Maybe it's that first suit you spent real money on that no longer fits, or the sports car you drove in your bachelor days that hasn't left the garage in 10 years, or a failing company, or a broken marriage.


Some things last. Some don't. Things that stop working or become obsolete should be discarded, but admitting that they no longer serve a purpose can be a hurdle.


Some people are so sentimental they can't get rid of things that never worked in the first place.


Legislators often take pride in laws they've passed – and take offense at any suggestion that those laws might require revision or revocation. Imagine how many must have felt when the 18th Amendment, ratified at the beginning of 1919, was repealed by the 21st Amendment at the end of 1933.


Prohibition had been the law of the land for 14 years, but there was no denying that it hadn't worked.


Many of the key elements of the New Deal and the Great Society have proven to be mistakes that deserve to be abandoned, and yet they persist.

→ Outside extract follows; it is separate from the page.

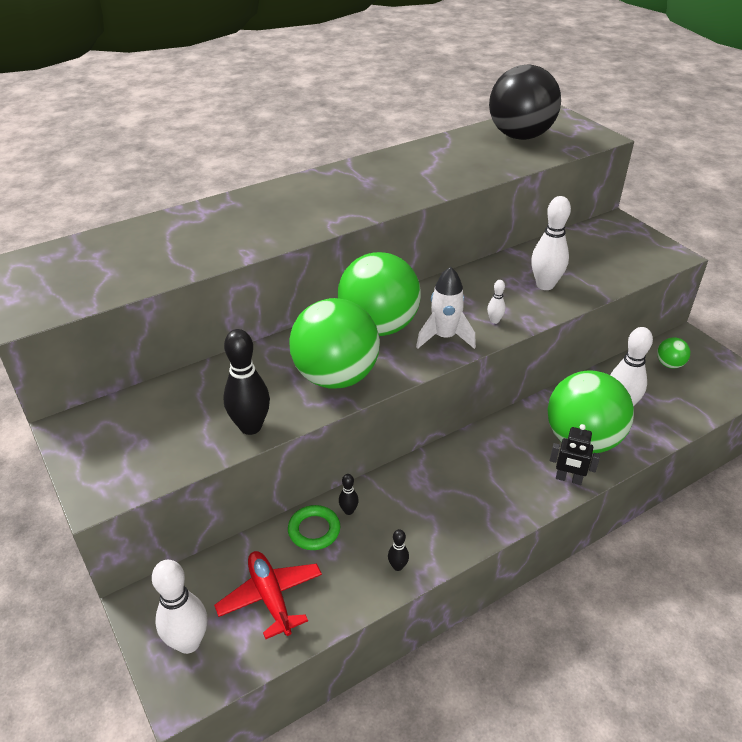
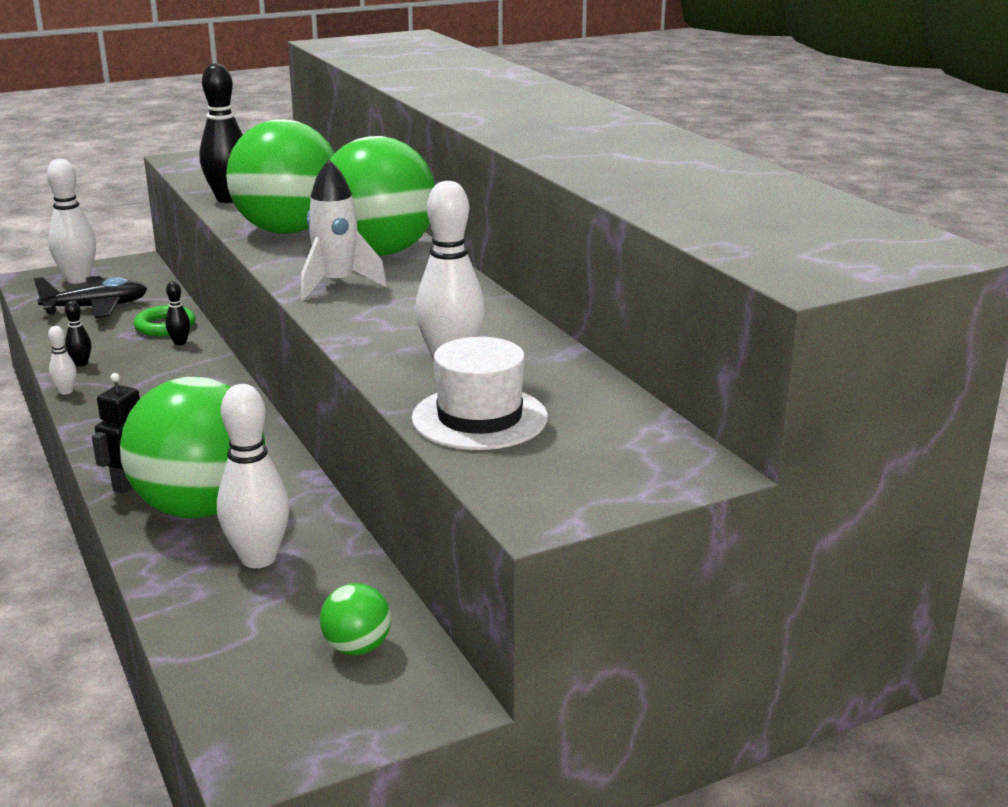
camera: 95 degrees right, 15 degrees down
(270, 597) = (96, 308): red plane -> black plane
(494, 321) = (362, 317): white bowling pin -> white bowling pin (66, 391)
(520, 136) = (786, 215): black ball -> none
(602, 273) = (479, 418): none -> white hat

Obamacare cries out for repeal, and repeal efforts are in the works, but will it die a merciful death or live on to prescribe merciless outcomes for us instead?


Laws don't get repealed that often, but one was repealed in West Virginia this week, and we should appreciate that occurrence for the phenomenon it is.


Last month, the House of Delegates voted 95-4, the Senate 33-0, to repeal the Alternative and Renewable Energy Portfolio Act.  Gov. Earl Ray Tomblin signed the repeal Tuesday.


To their credit, our legislators were able to admit that the law that many of them had helped pass about five years ago had not worked out well and had to go.